In light of these findings, the use of a threat assessment approach may be a promising strategy for preventing a school-based attack. Educators, law enforcement officials and others with public safety responsibilities may be able to prevent some incidents of targeted school violence if they know what information to look for and what to do with such information when it is found. In sum, these officials may benefit from focusing their efforts on formulating strategies for preventing these attacks in two principal areas:
Threat assessment, as developed by the Secret Service and applied in the context of targeted school violence, is a fact-based investigative and analytical approach that focuses on what a particular student is doing and saying, and not on whether the student looks like those who have attacked schools in the past. Threat assessment emphasizes the importance of such behavior and communications for identifying, evaluating and reducing the risk posed by a student who may be thinking about or planning for a school-based attack. The Department of Education and the Secret Service currently are completing work on a publication that will provide school administrators and law enforcement officials with guidance on planning and implementing a threat assessment approach within school settings.[30]
In relying on a fact-based
threat assessment approach, school officials, law enforcement professionals
and others involved in the assessment will need tools, mechanisms and
legal processes that can facilitate their efforts to gather and analyze
information regarding a students behavior and communications. For example, school and law enforcement personnel should be offered
training regarding what information to gather, how to gather and evaluate
it, and how they might try to intervene in cases where the information
collected suggests a student may be planning or preparing for a school-based
attack.
Several states have enacted
legislation that makes it easier for schools to share student information
with law enforcement agencies and others who are trying to determine whether
a student might be moving toward a school-based attack.[31]

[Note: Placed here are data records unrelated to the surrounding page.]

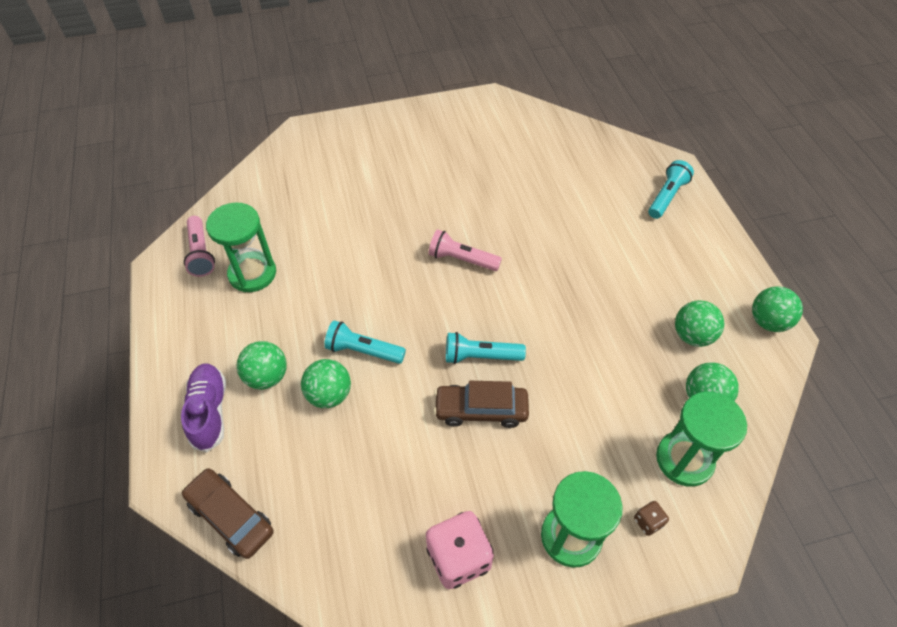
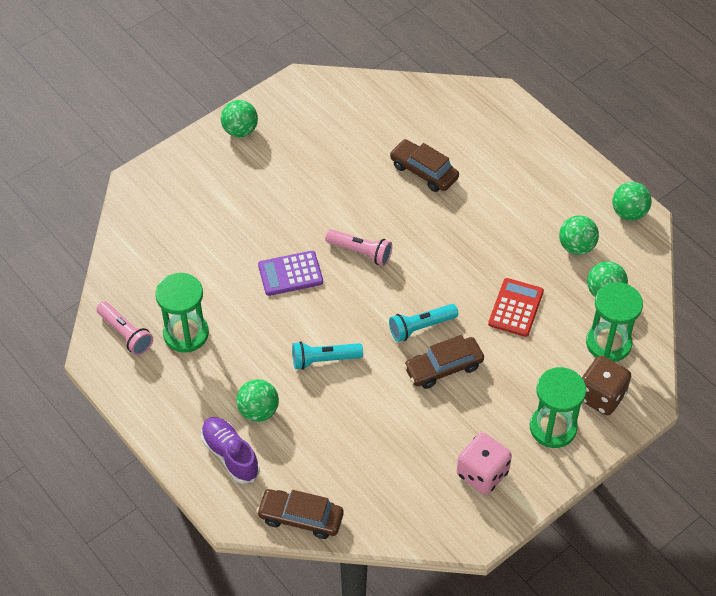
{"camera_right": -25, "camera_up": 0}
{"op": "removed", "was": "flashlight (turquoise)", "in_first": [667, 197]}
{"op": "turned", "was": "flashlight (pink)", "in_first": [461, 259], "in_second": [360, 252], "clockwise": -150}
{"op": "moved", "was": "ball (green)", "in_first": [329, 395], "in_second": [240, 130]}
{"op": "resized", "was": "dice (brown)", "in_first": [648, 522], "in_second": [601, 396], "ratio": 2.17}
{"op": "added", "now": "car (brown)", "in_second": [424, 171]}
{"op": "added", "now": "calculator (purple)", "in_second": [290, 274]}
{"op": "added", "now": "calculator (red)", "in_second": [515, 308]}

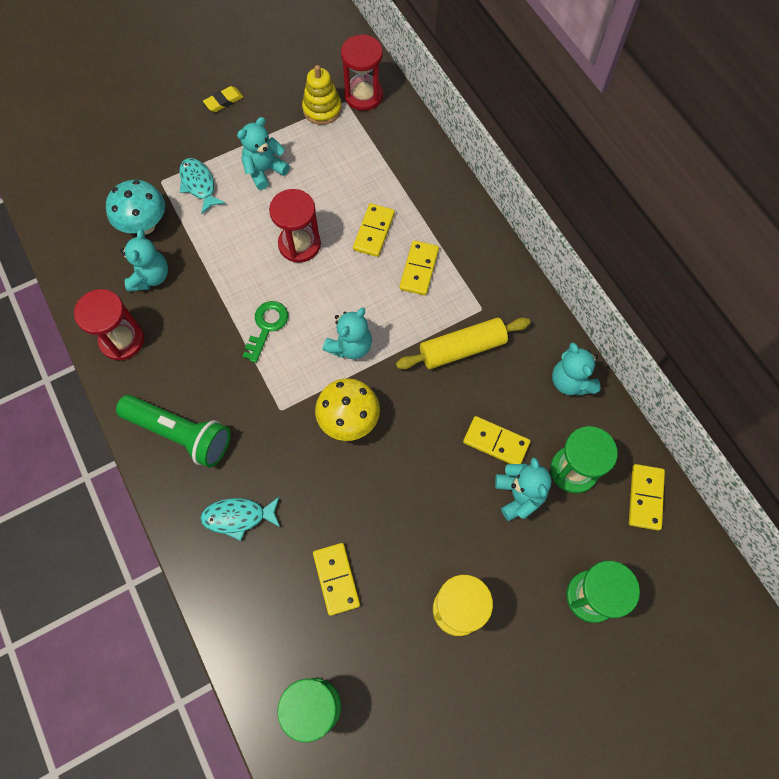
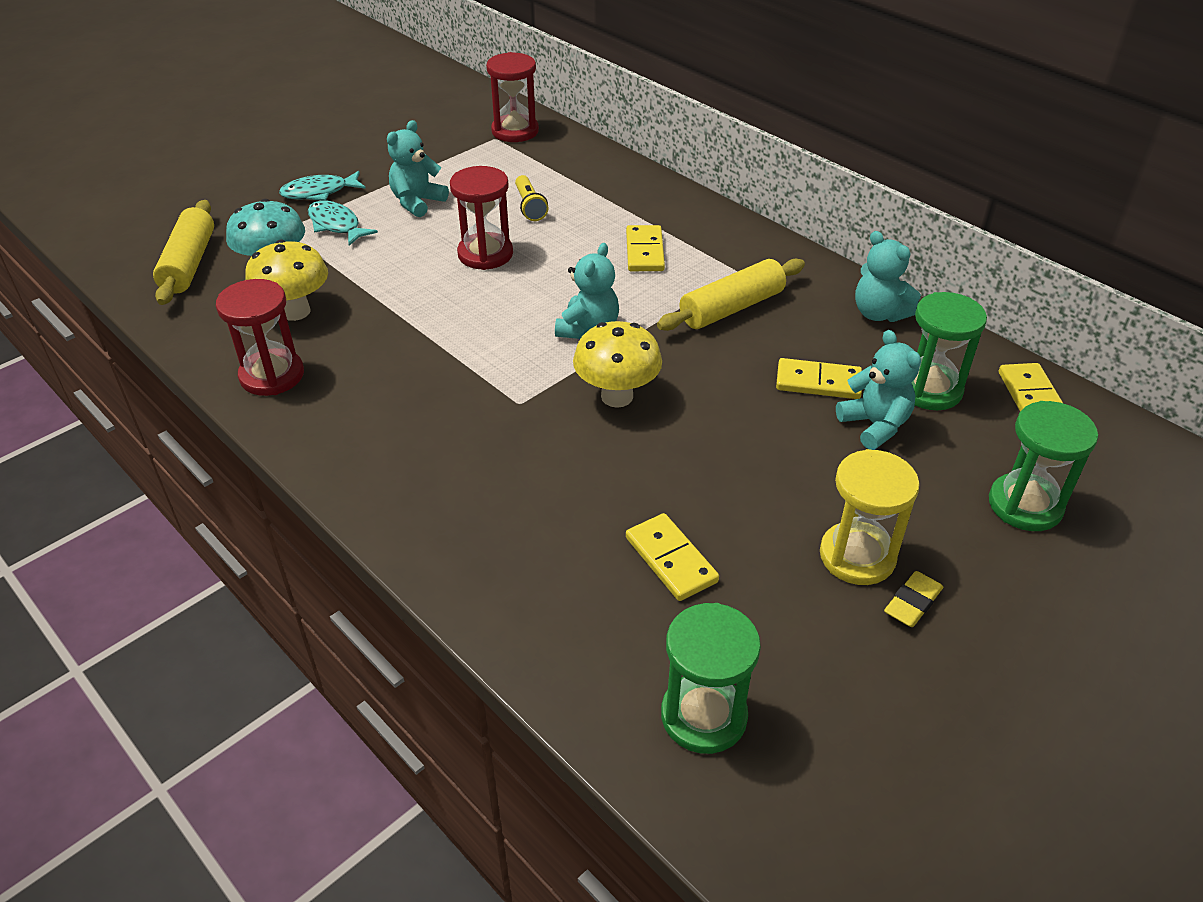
{"camera_right": -15, "camera_up": -25}
{"op": "removed", "was": "stacking toy (yellow)", "in_first": [322, 109]}
{"op": "moved", "was": "eraser (yellow)", "in_first": [224, 101], "in_second": [912, 603]}
{"op": "removed", "was": "domino (yellow)", "in_first": [373, 231]}
{"op": "replaced", "was": "teddy bear (turquoise)", "now": "mushroom (yellow)", "in_first": [150, 277], "in_second": [295, 311]}
{"op": "removed", "was": "key (green)", "in_first": [267, 326]}
{"op": "removed", "was": "flashlight (green)", "in_first": [180, 434]}
{"op": "moved", "was": "fish (turquoise)", "in_first": [238, 517], "in_second": [319, 192]}
{"op": "added", "now": "flashlight (yellow)", "in_second": [529, 207]}
{"op": "added", "now": "rolling pin (yellow)", "in_second": [189, 263]}

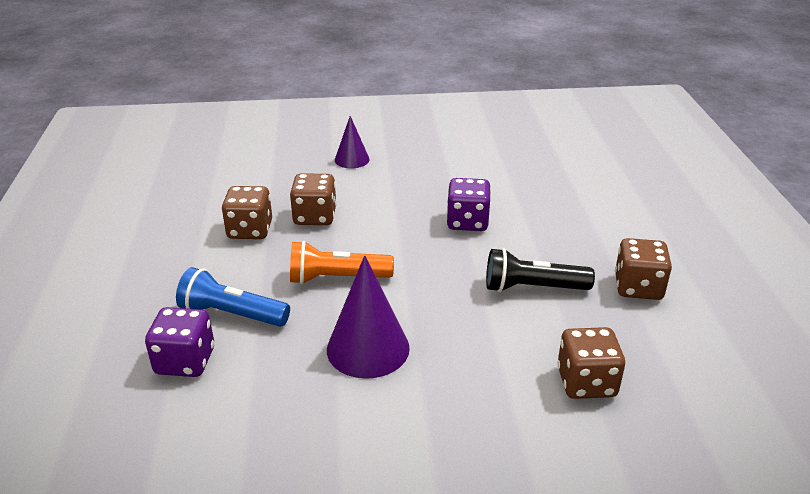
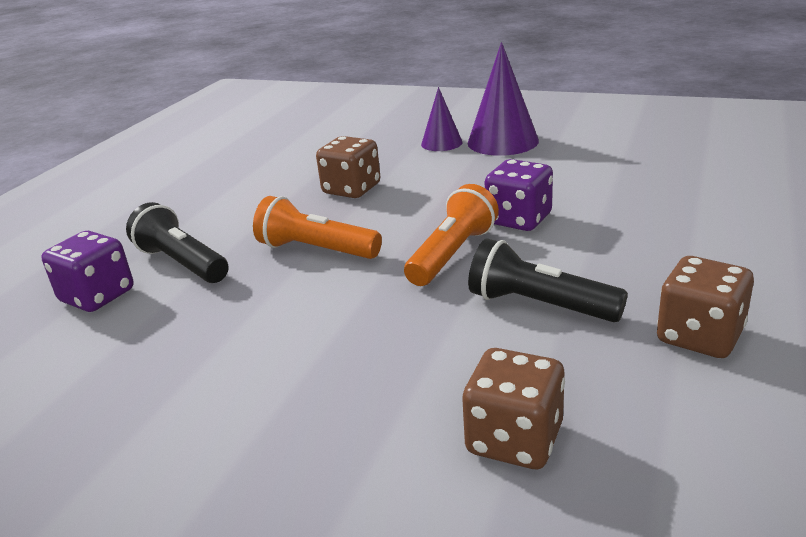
{"camera_right": 30, "camera_up": -5}
{"op": "removed", "was": "dice (brown)", "in_first": [250, 230]}
{"op": "moved", "was": "cone (purple)", "in_first": [368, 348], "in_second": [502, 141]}
{"op": "recoloured", "was": "flashlight (blue)", "now": "flashlight (black)", "in_first": [232, 314], "in_second": [182, 263]}
{"op": "added", "now": "flashlight (orange)", "in_second": [453, 254]}

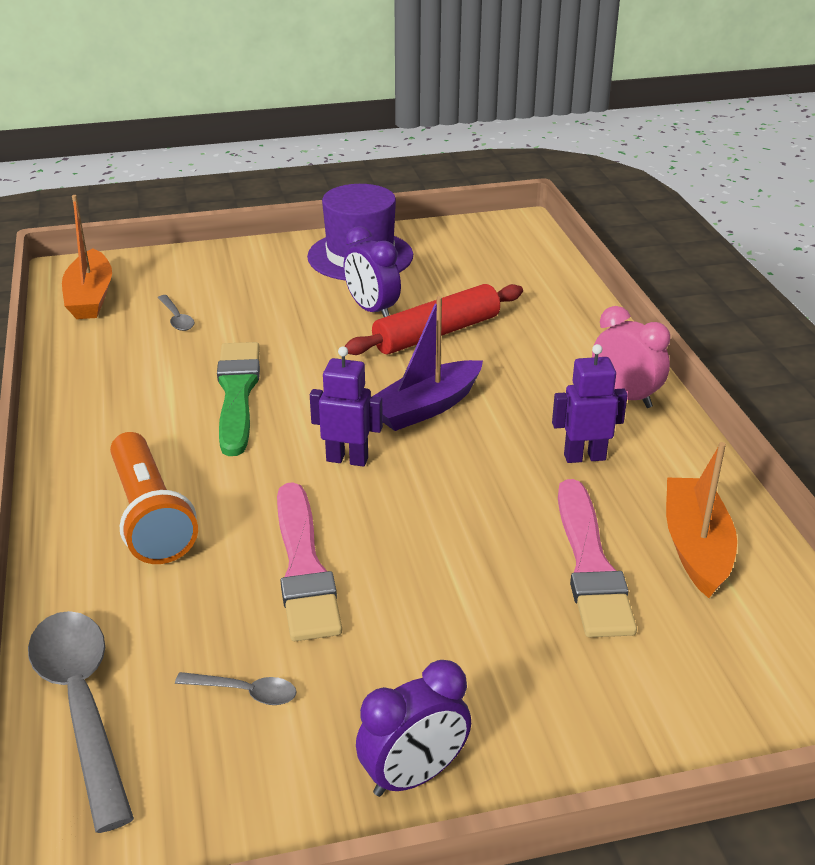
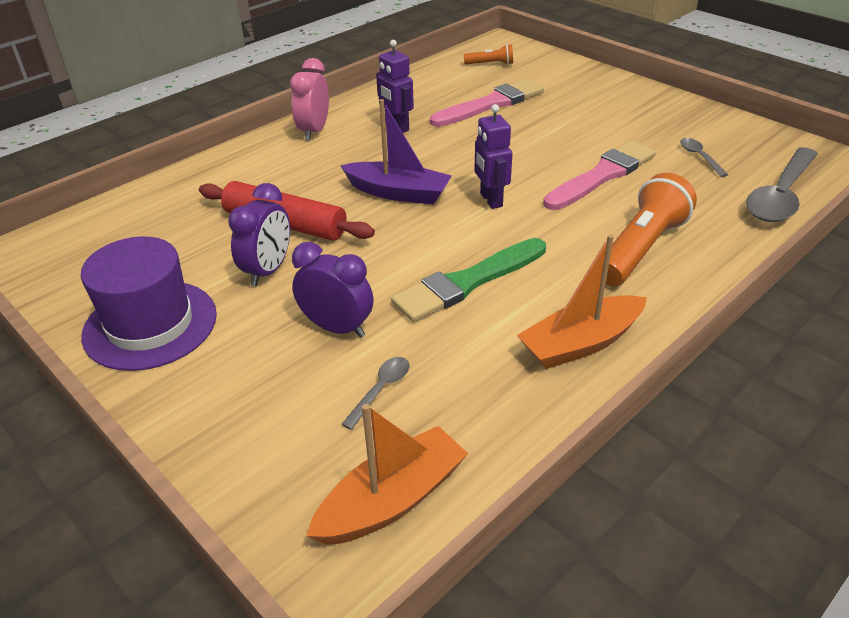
{"camera_right": -120, "camera_up": 5}
{"op": "moved", "was": "boat (orange)", "in_first": [696, 547], "in_second": [581, 343]}
{"op": "moved", "was": "clock (purple)", "in_first": [414, 776], "in_second": [337, 328]}
{"op": "added", "now": "flashlight (orange)", "in_second": [490, 64]}

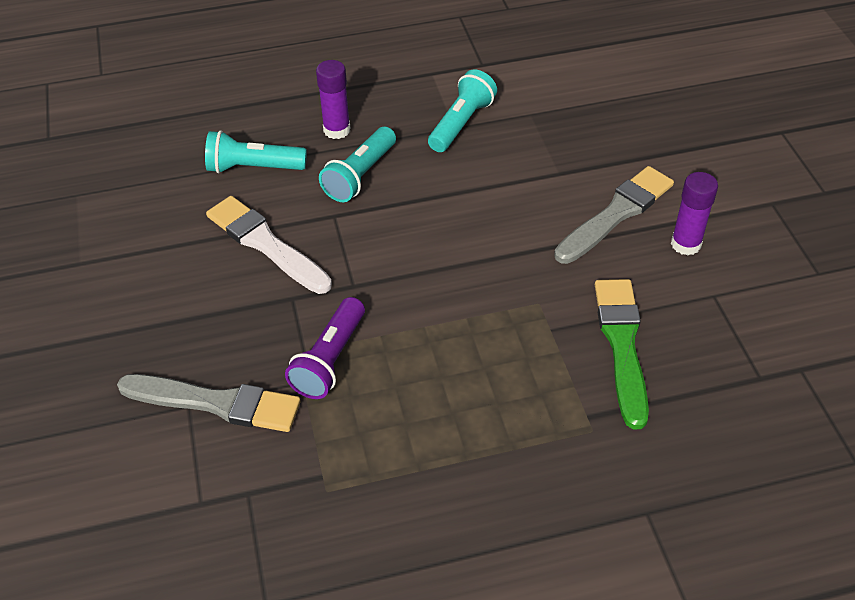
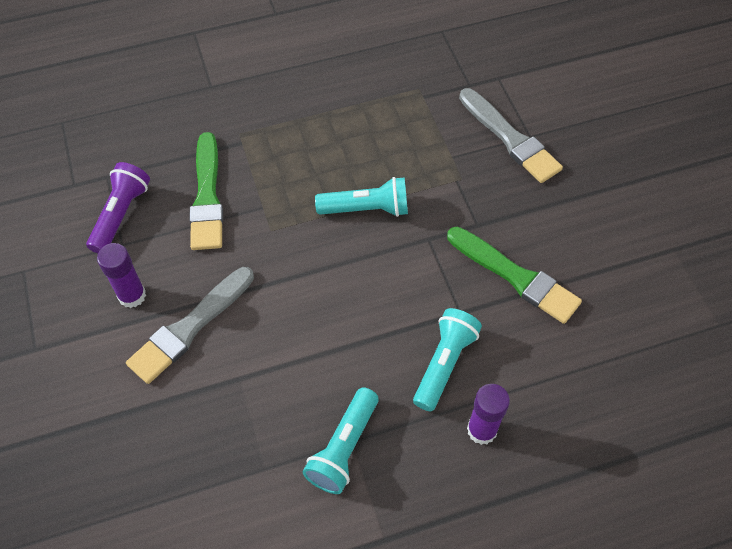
{"camera_right": 175, "camera_up": 10}
{"op": "moved", "was": "flashlight (turquoise)", "in_first": [253, 168], "in_second": [366, 209]}
{"op": "recoloured", "was": "brush (white)", "now": "brush (green)", "in_first": [265, 244], "in_second": [516, 277]}
{"op": "moved", "was": "flashlight (purple)", "in_first": [330, 360], "in_second": [121, 215]}
{"op": "turned", "was": "brush (grey)", "in_first": [216, 403], "in_second": [510, 138], "clockwise": -135}

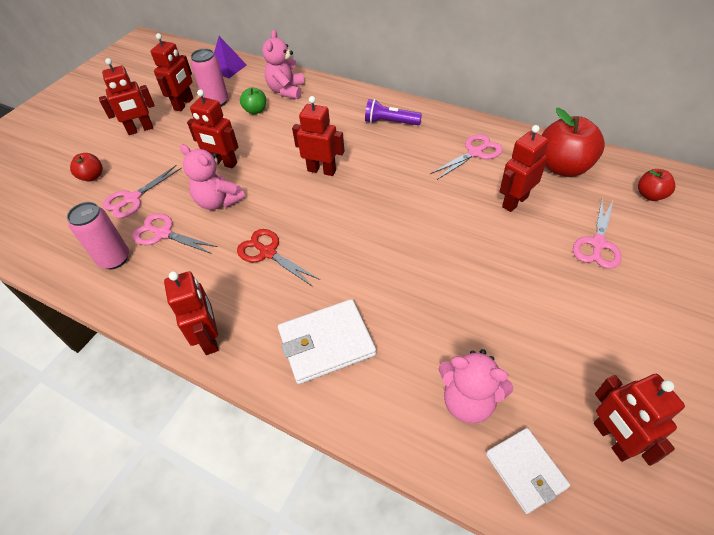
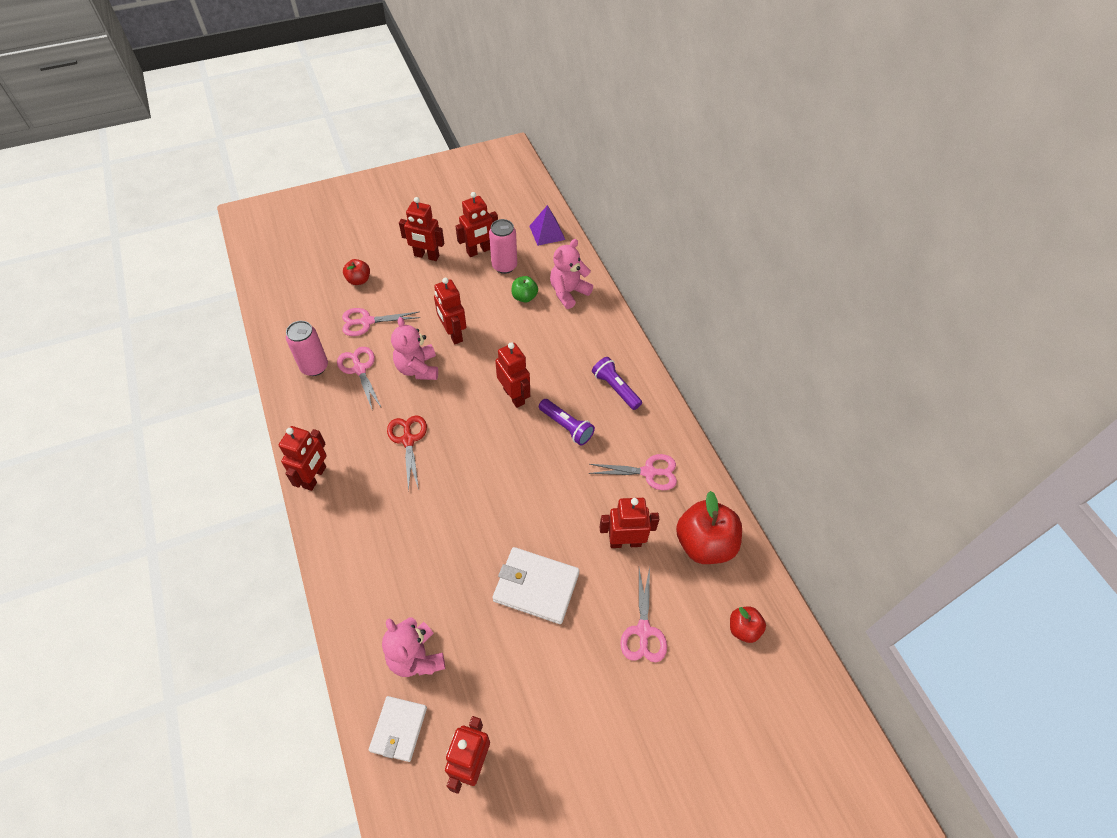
{"camera_right": 35, "camera_up": 5}
{"op": "turned", "was": "scissors (pink)", "in_first": [598, 243], "in_second": [643, 630], "clockwise": -60}
{"op": "moved", "was": "wallet (white)", "in_first": [326, 343], "in_second": [536, 586]}
{"op": "added", "now": "flashlight (purple)", "in_second": [566, 427]}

Localities and states may wish to explore such options for supporting
threat assessment components in schools and facilitating sharing information
across school, law enforcement and community systems participating in
the threat assessment process.
Finally, educators can play a part in prevention by creating an environment where students feel comfortable telling an adult whenever they hear about someone who is considering doing harm to another person, or even whether the person is considering harming themselves. Once such an environment is created, it will remain important that the adults in that environment listen to students and handle the information they receive in a fair and responsible manner.